Cumhuriyet'e konuşan Demirtaş'ın açıklamalarının bir kısmı şöyle:



"Ben çözüm sürecinin selameti açısından bugüne kadar sustum. Yalan yanlış sözler, hakaretler karşısında sustum ama başbakan yanlış bilgilendirirse bu doğru olmaz.

Doğrusunu anlatayım. Birincisi benim hiçbir zaman ‘Bundan böyle her yer Kobani olacak’ şeklinde bir açıklamam olmadı. Yapılan açıklama benim değil HDP MKYK’sinin açıklamasıdır. İnsanların sokağa çıkmaya başladığı saatlerde hükümetle telefon trafiği kurduk. ‘Sokaklar ısınıyor. Dışarıdan haberiniz var mı? Ne yapılacaksa acil yapılması lazım. Yarın sabaha çok geç kalınabilir’ dedik. Bu uyarımız ciddiye alınmadı. Hafife alındı.

Açıklamanın MKYK’den yapıldığını bilmelerine rağmen ısrarla ‘Demirtaş yaptı’ demeleri büyük bir algı operasyonudur. Hedefte özel olarak ben varım. Sanırım aday olduğum Cumhurbaşkanlığı seçimi sonrası HDP’ye yönelik ilgiyi dağıtmak üzere yapılan bir fırsatçılık bu.

İkinci olarak başbakanla Kobani’ye nasıl yardım yapılacağını biz kesinlikle görüşmedik. Sanki seçenekler bize sunulmuş da biz kabul etmemişiz şeklindeki açıklamalar ve yorumlar yüzde yüz yanlıştır, yalandır. Seçenekleri masaya yatırmadık. Bizim tek söylediğimiz ‘Bu konuda yetkili PYD’dir. Davet edin konuşun’ demekten ibaretti. Onlarla uzlaşırsanız iyi olur, dedik. Asla seçenekler peşmergenin ya da Türk askerinin karadan havadan girişi konuşulmadı.

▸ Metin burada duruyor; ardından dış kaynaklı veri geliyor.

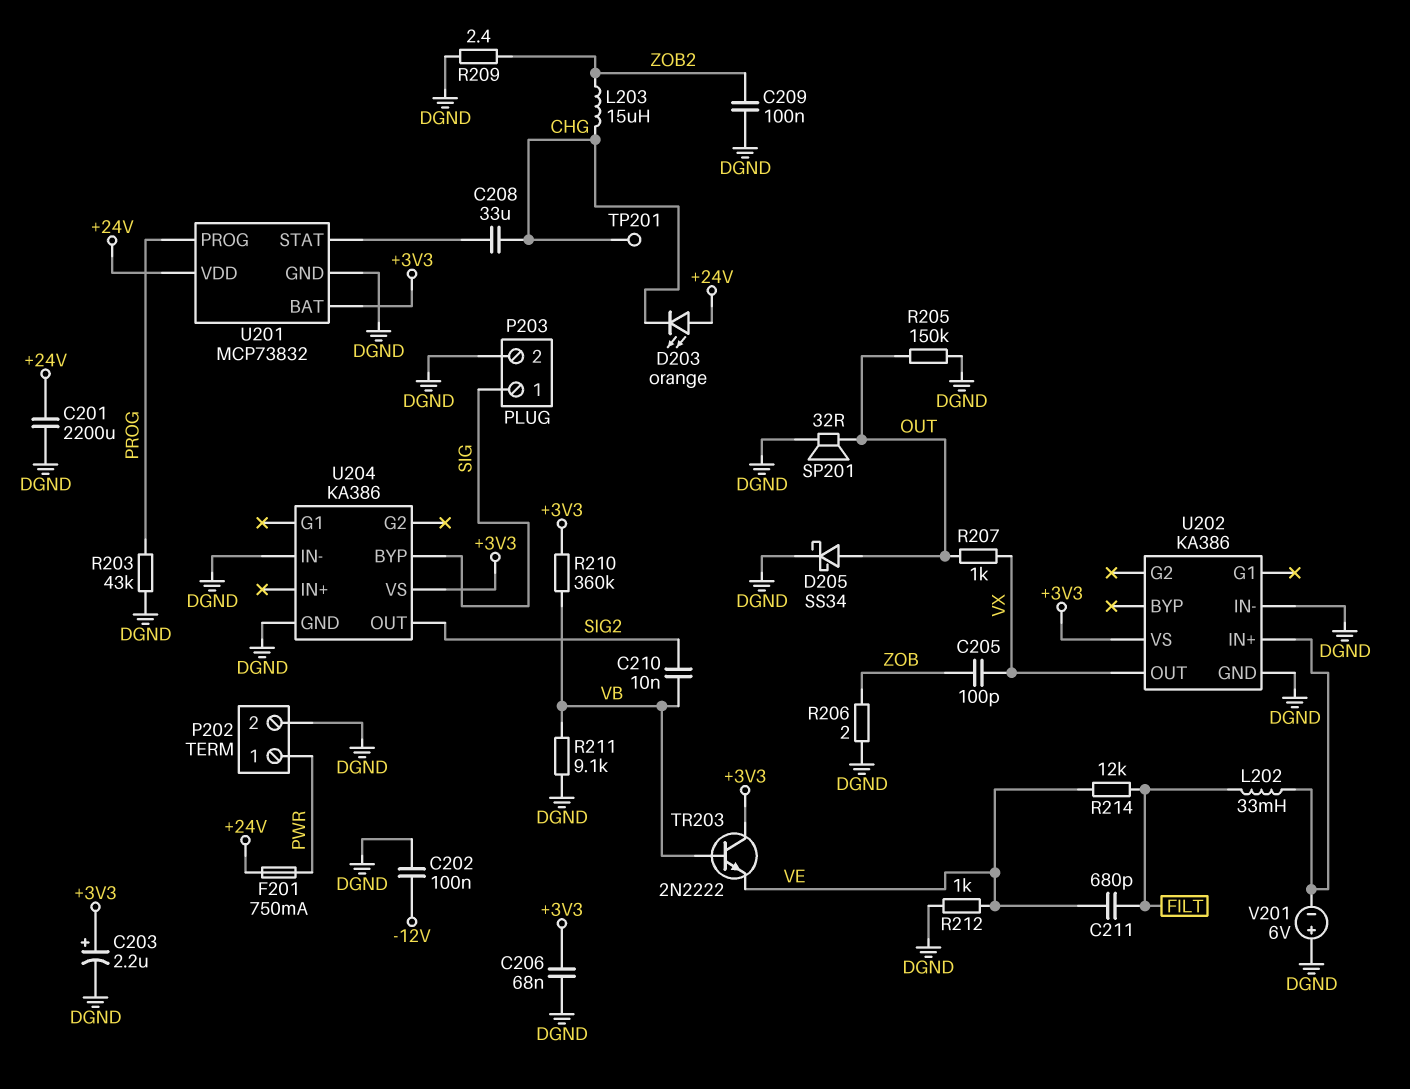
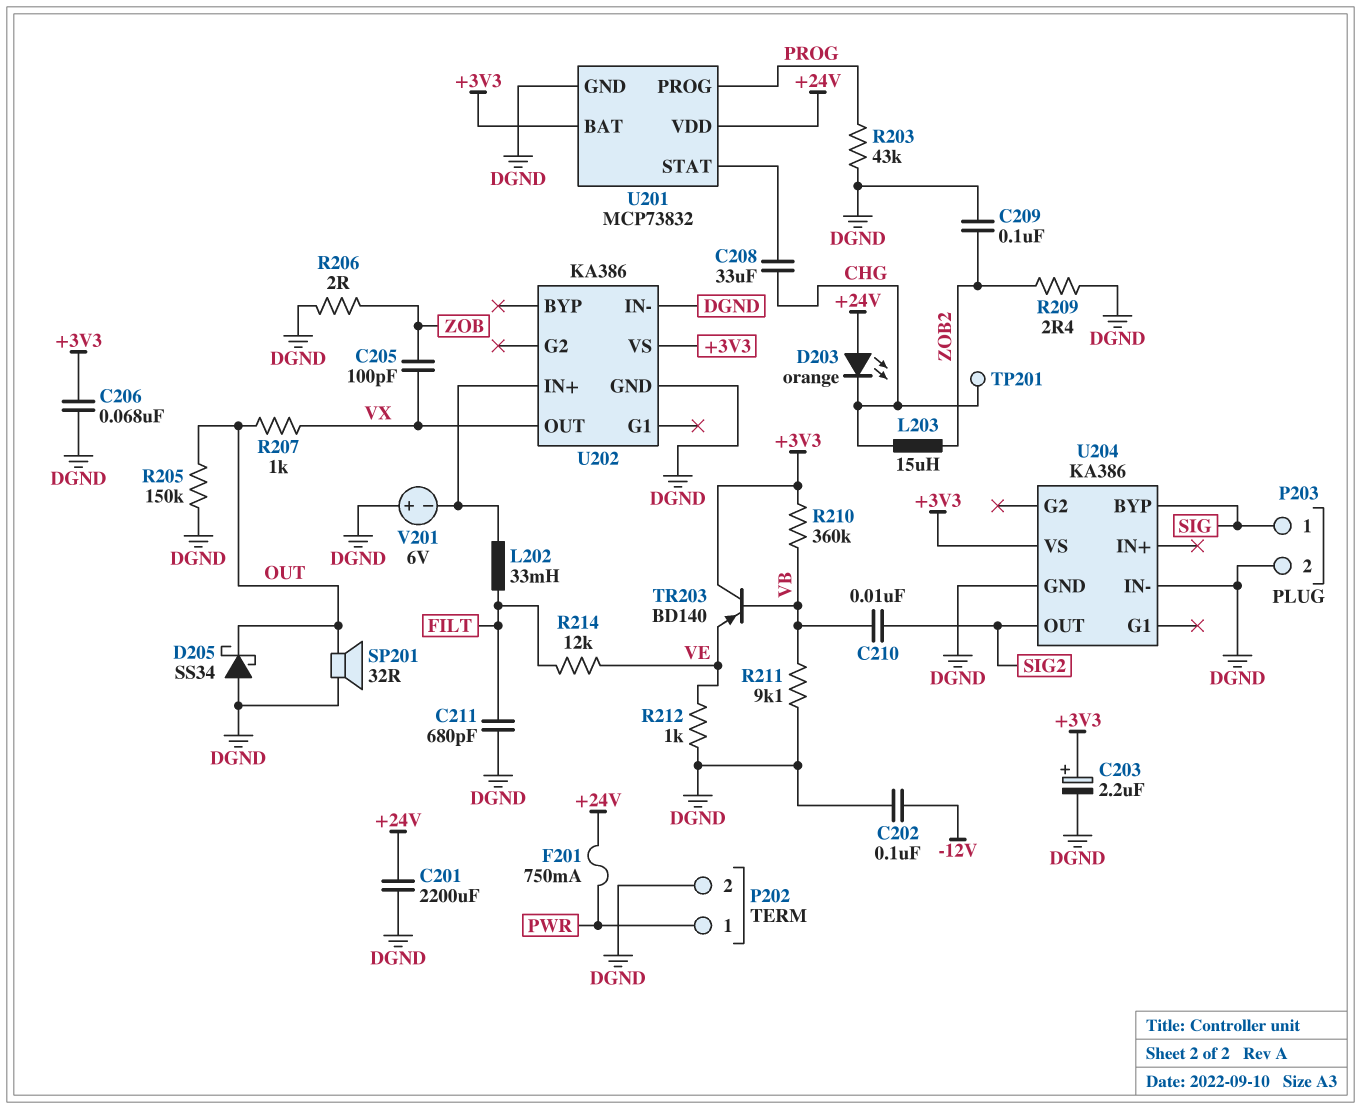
C211: 680pF (FILT, VE) -> 680pF (DGND, FILT)
D205: schottky SS34 (A OUT, K DGND) -> schottky SS34 (A DGND, K OUT)
TR203: NPN 2N2222 (B VB, C +3V3, E VE) -> PNP BD140 (B VB, C +3V3, E VE)

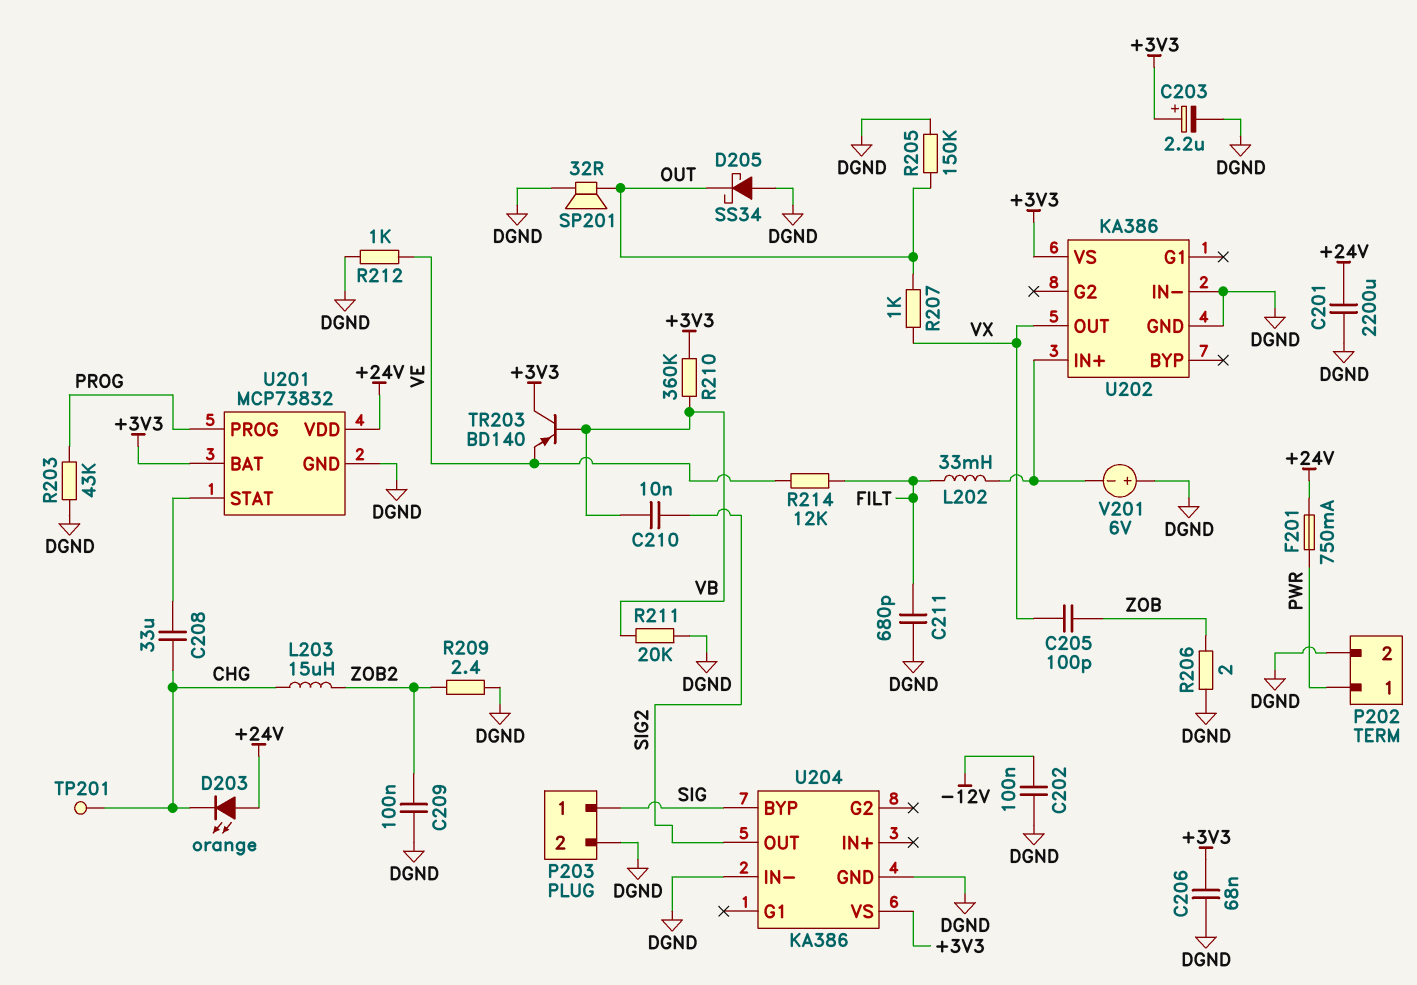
R211: 9.1k (DGND, VB) -> 20k (DGND, VB)

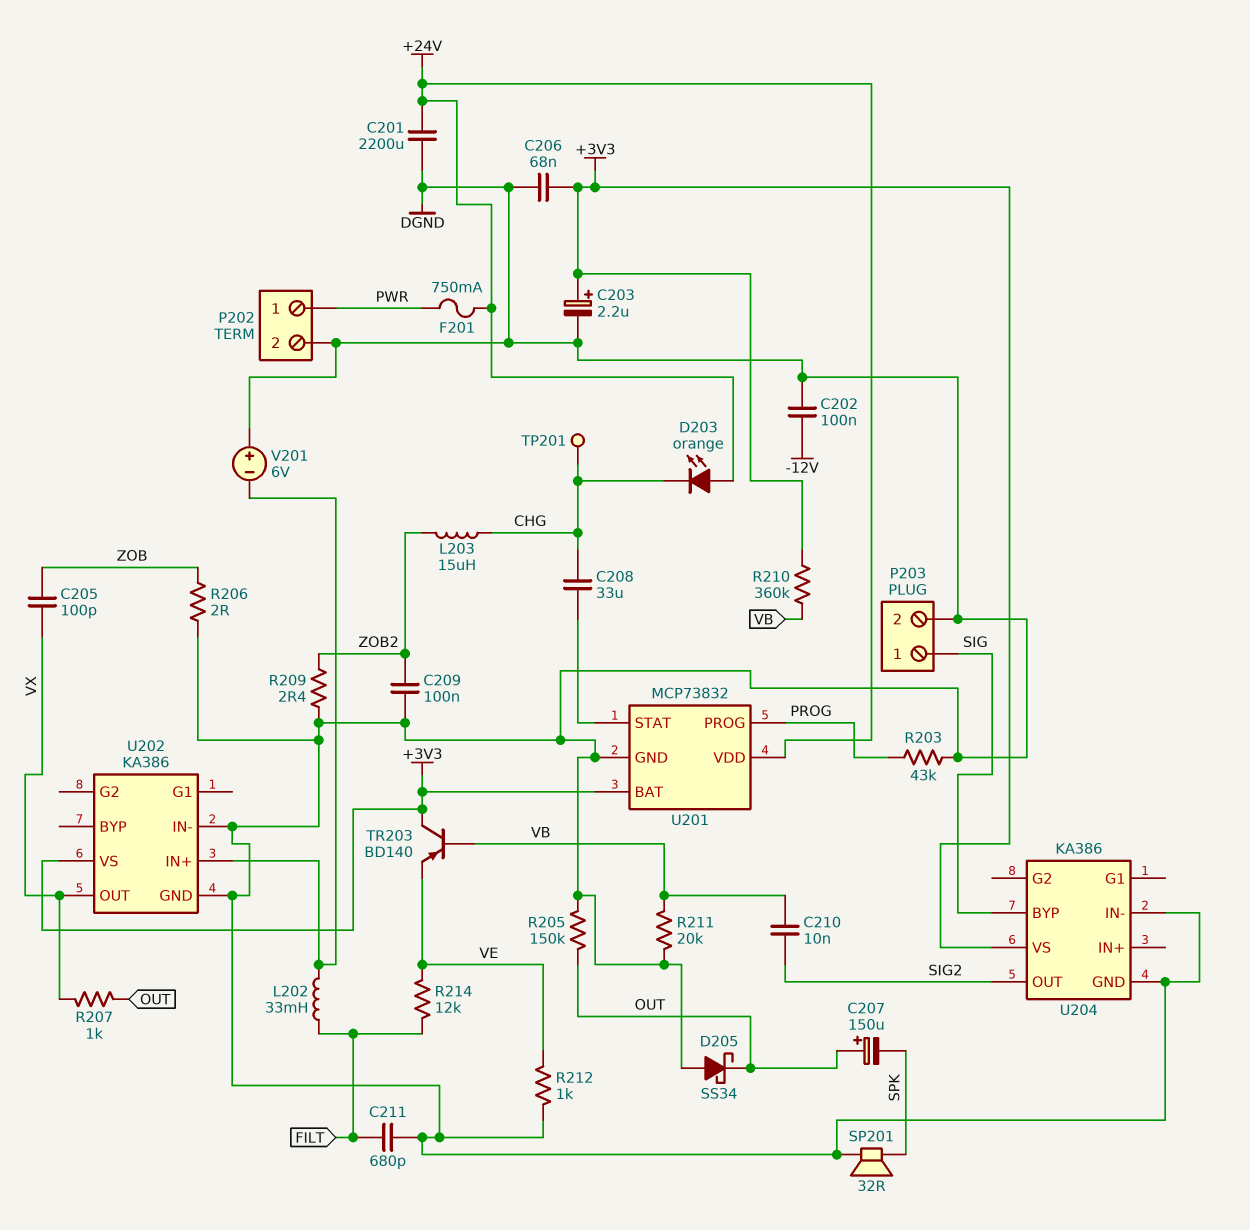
C207: none -> 150uF (plus OUT, minus SPK)
SP201: speaker 32R (DGND, OUT) -> speaker 32R (DGND, SPK)

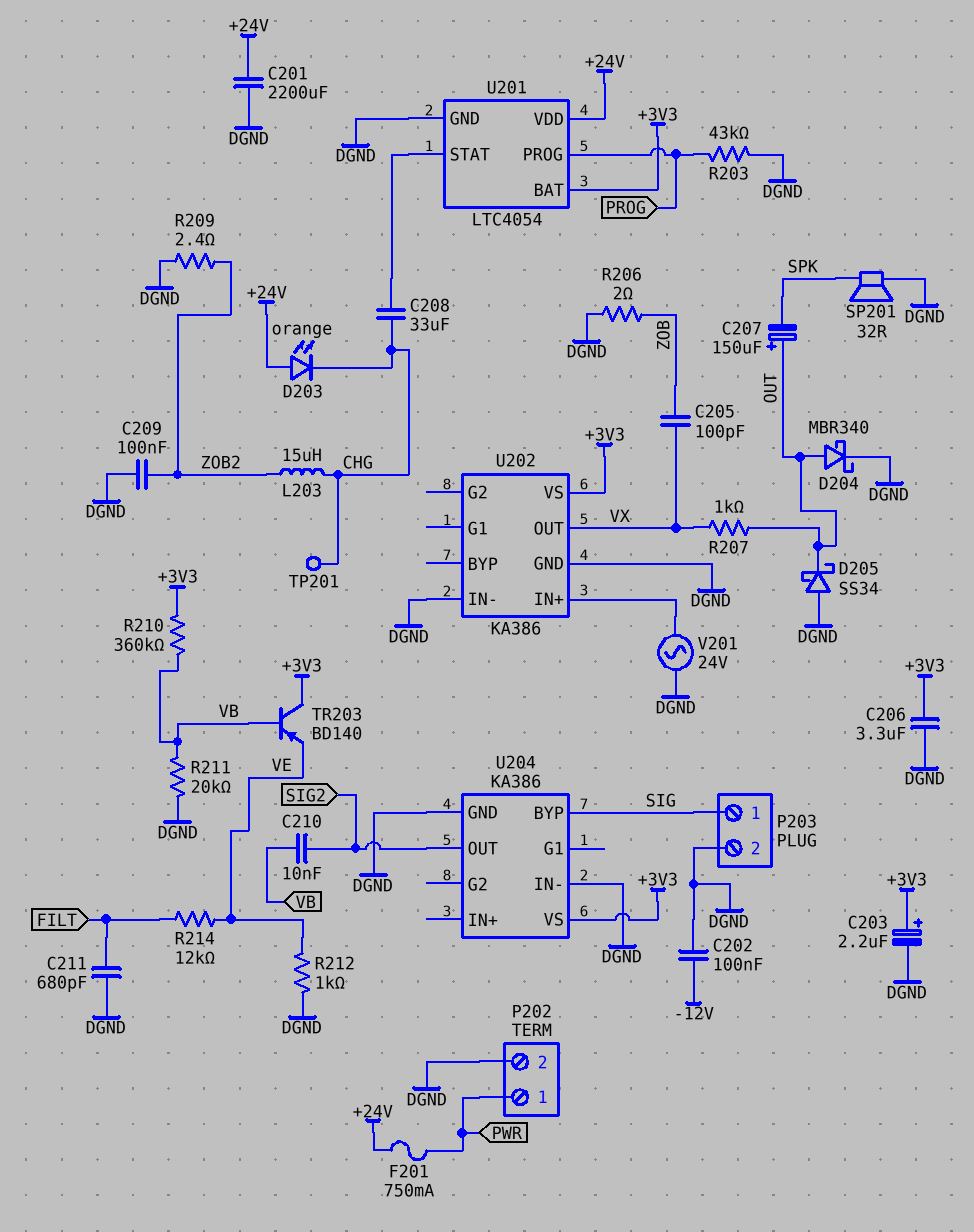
C206: 68nF (+3V3, DGND) -> 3.3uF (+3V3, DGND)
D204: none -> schottky MBR340 (A OUT, K DGND)
L202: 33mH (FILT, U202/IN+) -> none
R205: 150k (DGND, OUT) -> none
U201: MCP73832 -> LTC4054
V201: 6V (plus DGND, minus U202/IN+) -> AC 24V (DGND, U202/IN+)

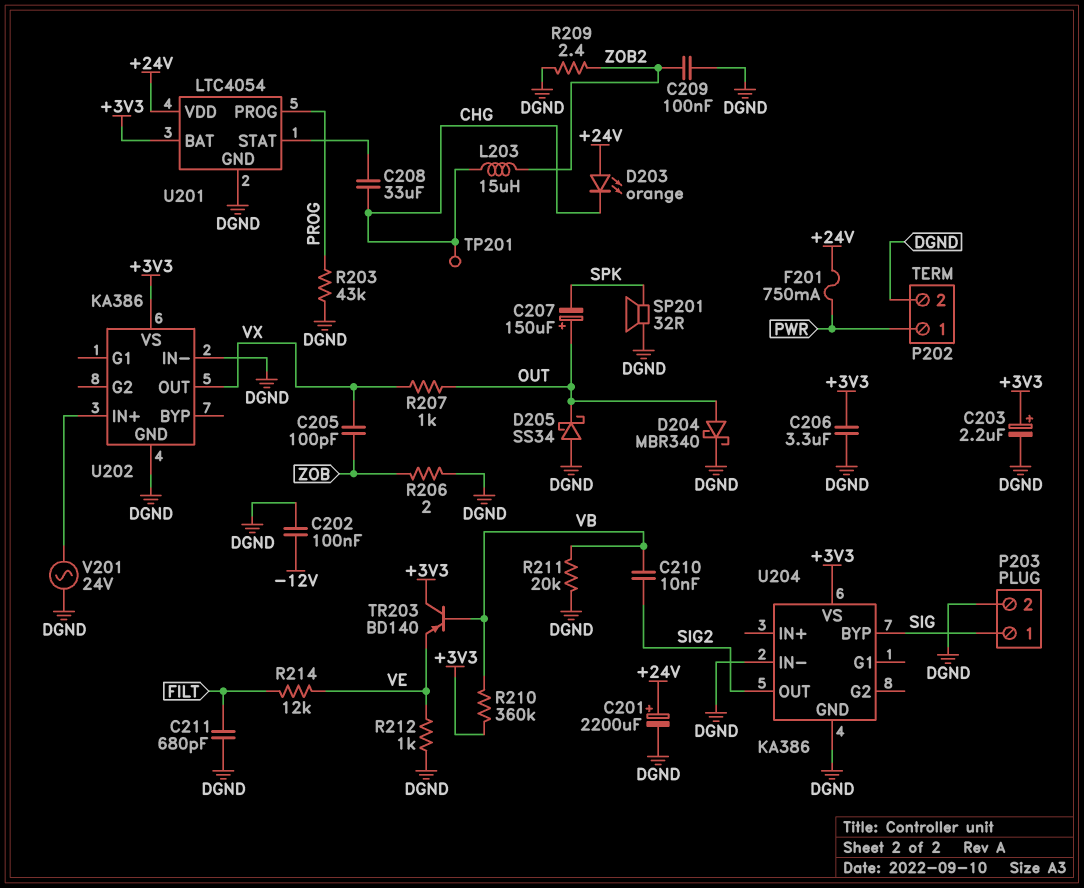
C201: 2200uF (+24V, DGND) -> 2200uF (plus +24V, minus DGND)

KOBANİ DÜŞERSE SÜREÇ BİTER LAFI ÖCALAN'A AİT

‘Kobani düşerse süreç biter’ lafı ne bana ne de Kandil’e aittir. O söz Öcalan’a aittir. Bu bile manipüle ediliyor. O da bu konuyu başından beri önemsiyordu. Sanki o önemsemiyor da biz manipüle ettik gibi algı yaratmaya çalışıyorlar. Oysa heyetimizin İmralı dönüşü açıklamasında bu var. Süreç ve Kobani’nin birbirine nasıl bağlı olduğu hem orada hem de o görüşmelerin tutanaklarında var.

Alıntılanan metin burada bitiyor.